Autism/Cancer/ Birds & Bees (Links)

  What does autism, cell phone subscriptions,  bird migration and insects have to do with each other? Maybe something or nothing.I found some interesting statistics between the number of autism cases per 1000 (ages 6-21 )  and the number of cell phone subscribers.  From 1997 to 2002 the number of cell phone subscriptions  tripled, from 55.3 million to 140.77 million.  The number of autistic cases went from approx.  40/1000 to  approx. 110  in 2002.

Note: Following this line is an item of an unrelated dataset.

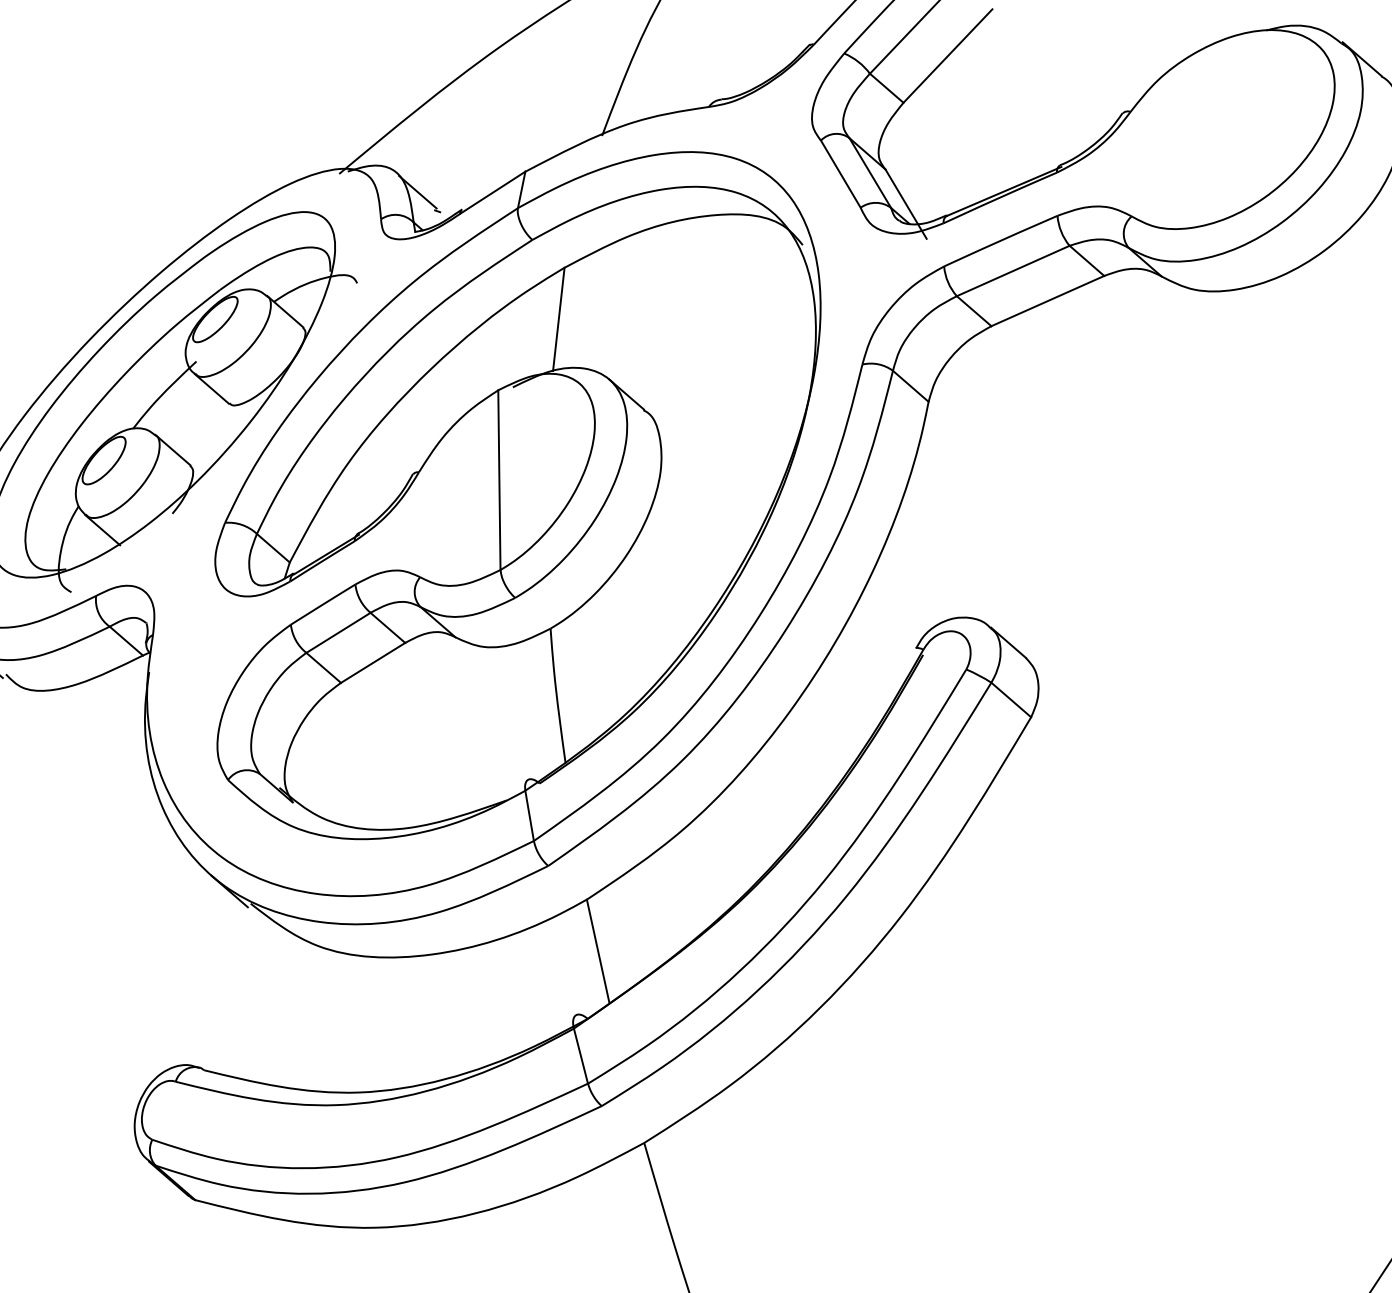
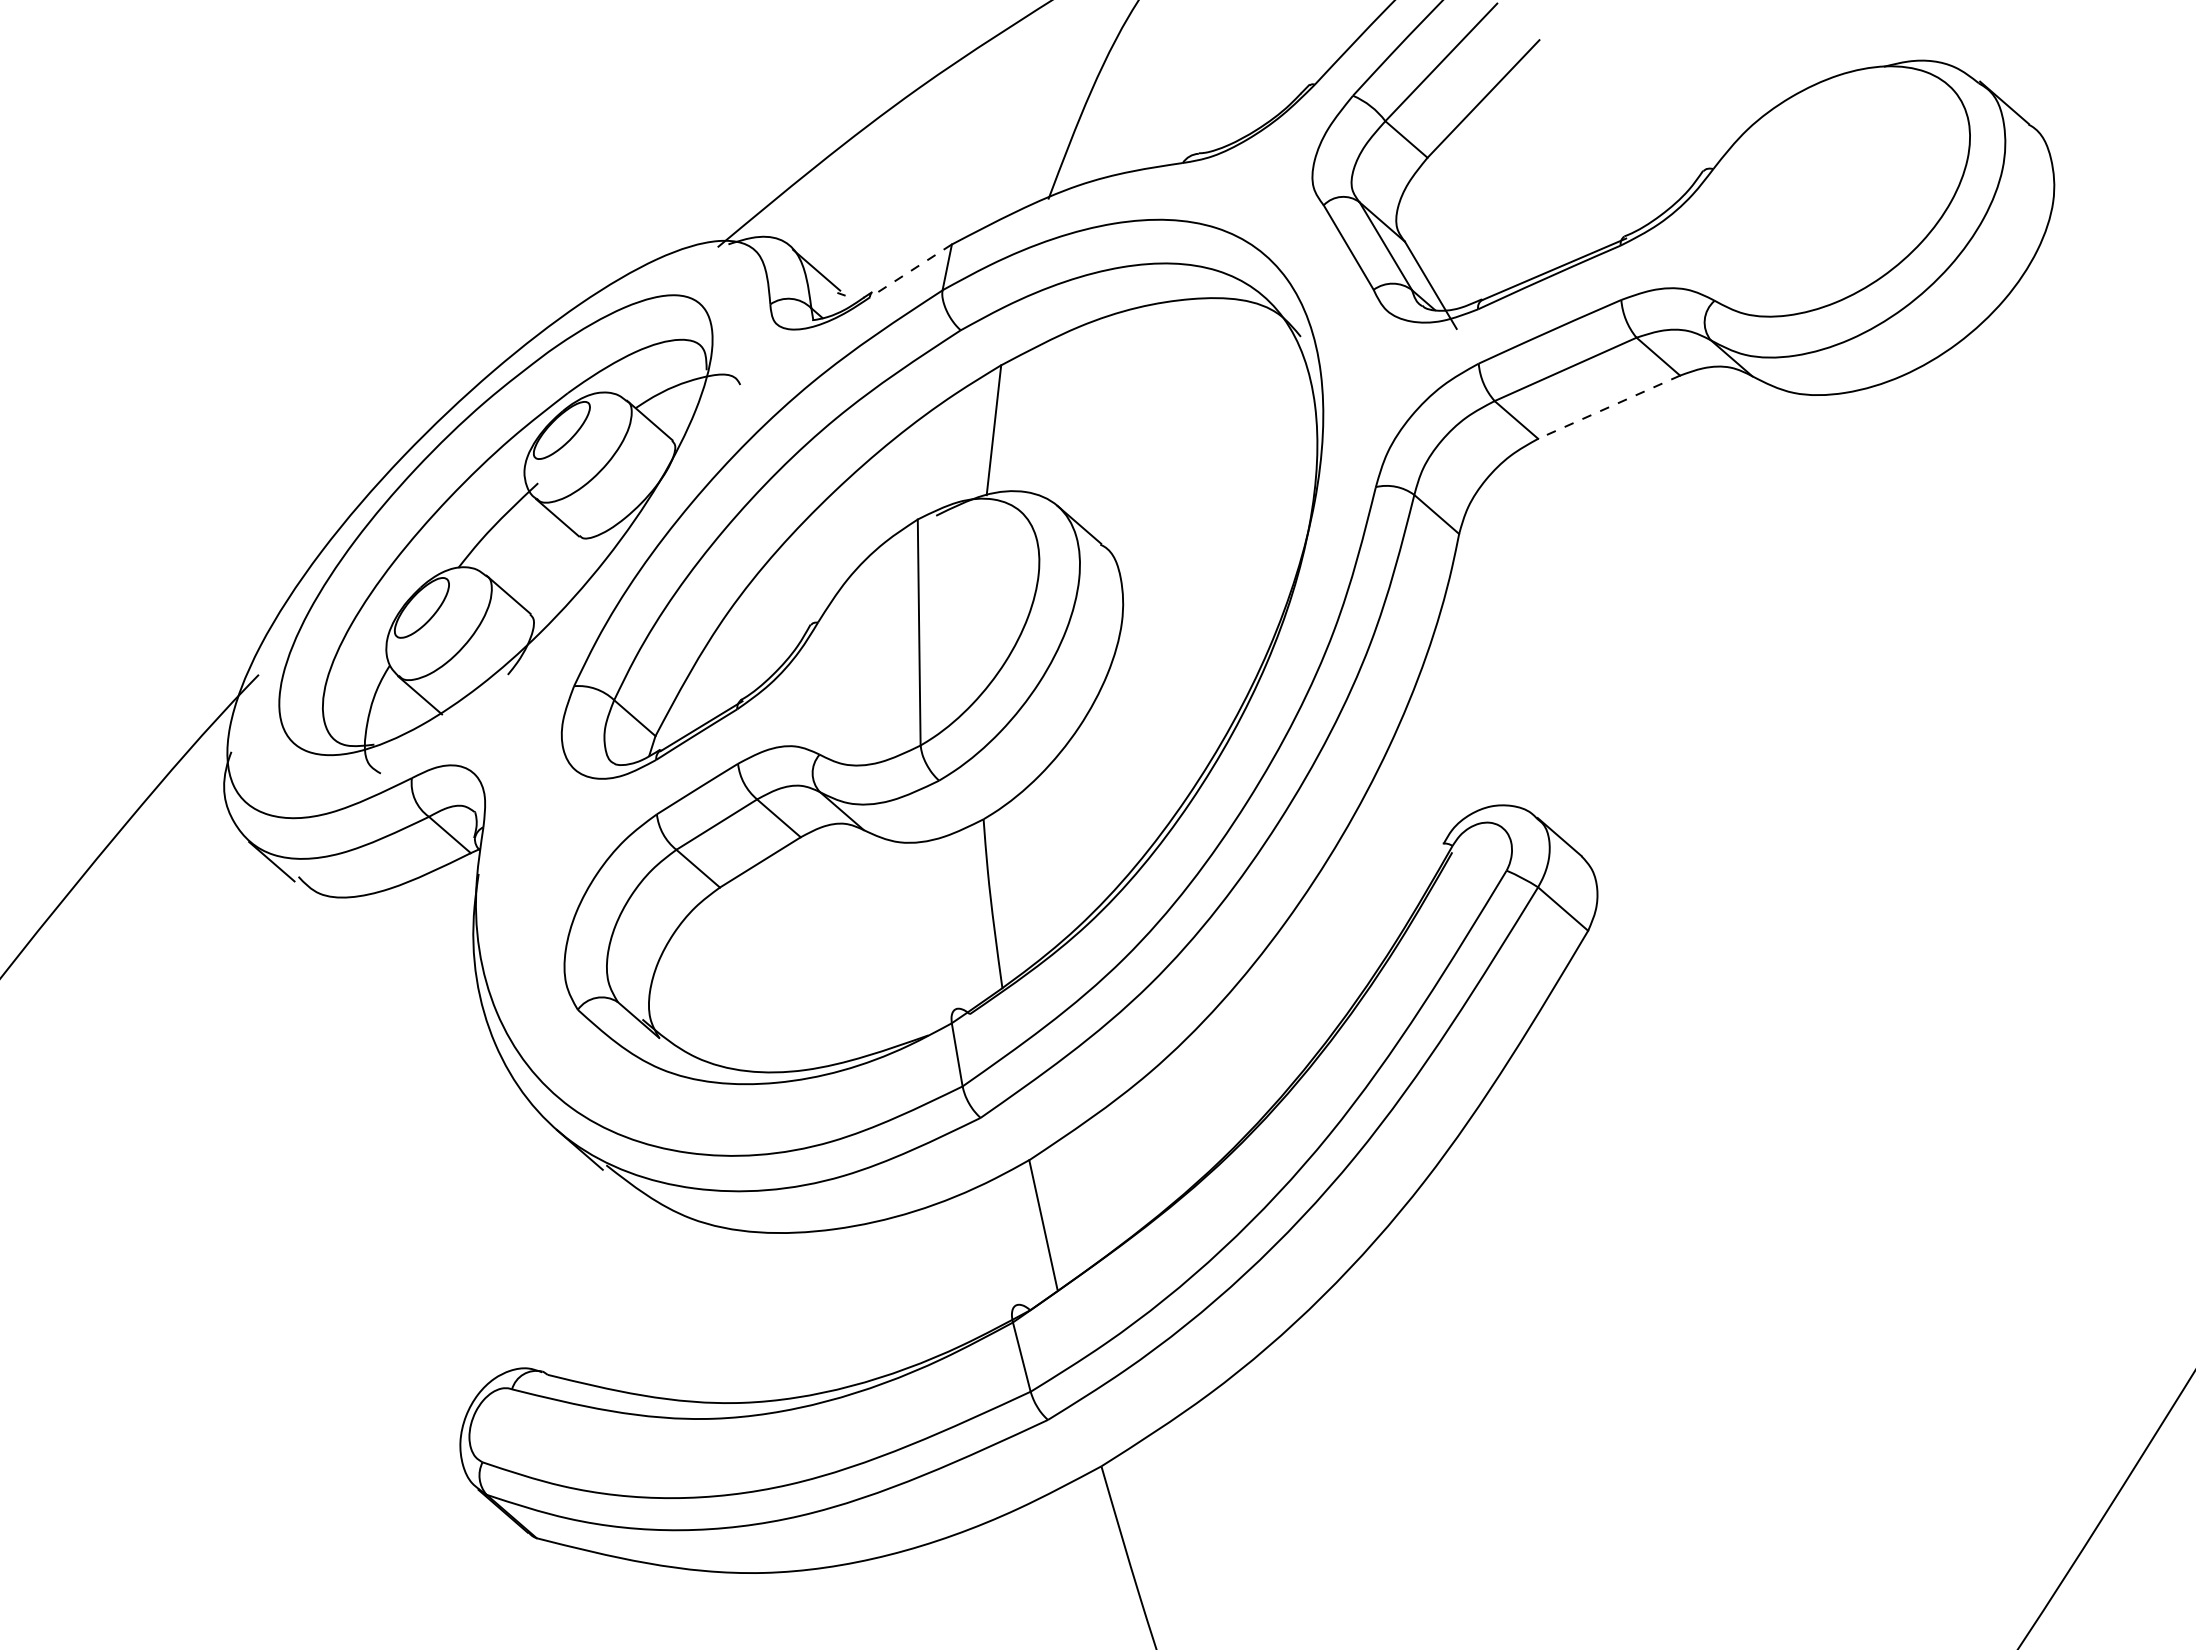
line: (492, 192) -> (910, 270), solid -> dashed
line: (1048, 301) -> (1609, 407), solid -> dashed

 As for bird migrations, my theory is that  the increase in varying species of birds becoming resident birds is due to the possibility that they have lost their ability to navigate.  The decrease in  insect population is also anecdotal.  Possibly you might have noticed that the number of insects in our area has decreased  along with the decrease in bird populations.  Correlation?  I don’t know.  Speculation is open and rampant.   I am proposing that many if not most life forms are susceptible to varying degrees to radiation emitted by cell phone towers and any other electrical or electronic device.  Worth further discussion?

Birds Navigate Using Magnetic Compass-Vision

 http://discovermagazine.com/2007/oct/birds-navigate-using-magnetic-compass-vision#.UogS2OL3PoA

Combined with a GPS beak, it leads them on marathon migrations.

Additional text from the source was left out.